Меч выпал из его безвольной руки.

Как только сталь звякнула о камень пола, красавица расхохоталась.

— Не можешь? — спросила она.

— Не могу, — жалобно ответил Нортон.

— Так я и думала. Слабо тебе, геройчик! Доброе сердечко до добра не доводит! Дурак ты — и больше никто. Ты грязь — вот и превращайся в грязь.

Она воздела правую руку и направила указательный палец на Нортона.

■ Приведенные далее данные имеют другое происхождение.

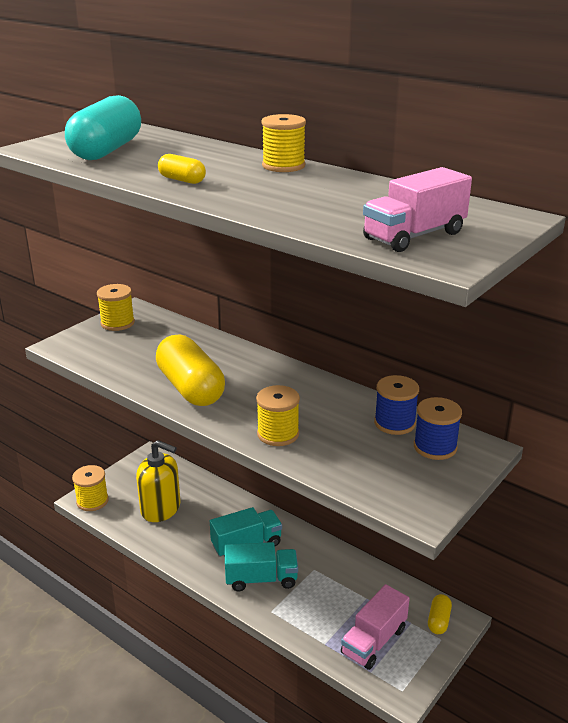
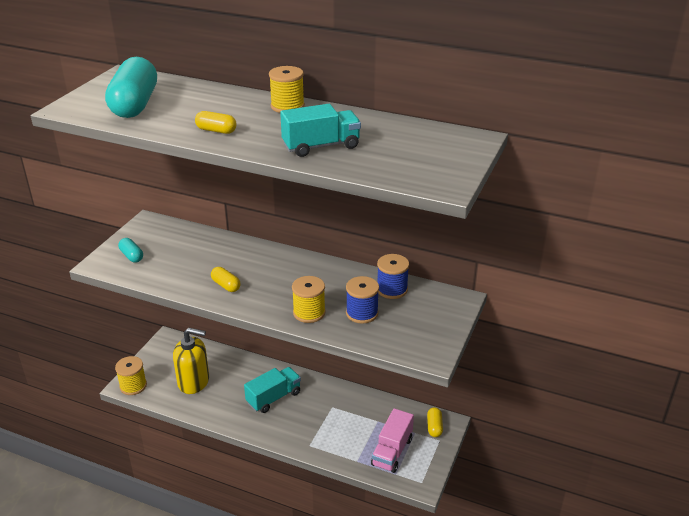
camera: 15 degrees left, 5 degrees up
(99, 342) = (131, 256): none -> turquoise capsule
(117, 323) = (139, 236): yellow spool -> none
(190, 388) = (226, 285): yellow capsule -> yellow capsule, size x0.46
(261, 579) = (294, 422): turquoise truck -> turquoise truck (321, 146)
(414, 236) = (414, 165): pink truck -> none
(435, 447) = (426, 304): blue spool -> blue spool (362, 313)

Величавая медлительность этого жеста оказалась для нее роковой. Жимчик вдруг сорвался с руки хозяина, просвистел по воздуху — и впился зубами точно в указательный палец Злой Волшебницы.

Направленная в Нортона молния, которая в следующее мгновение вылетела из этого пальца, ударила в факел на стене — и тот превратился в фонтанчик жидкой грязи.

— О-о, мерзкая тварь! — возопила Злая Волшебница, стряхивая с себя зеленую змейку. — Я уничтожу тебя!

Но вместо этого она запрокинула голову и забилась в конвульсиях. Яд Жимчика начинал действовать.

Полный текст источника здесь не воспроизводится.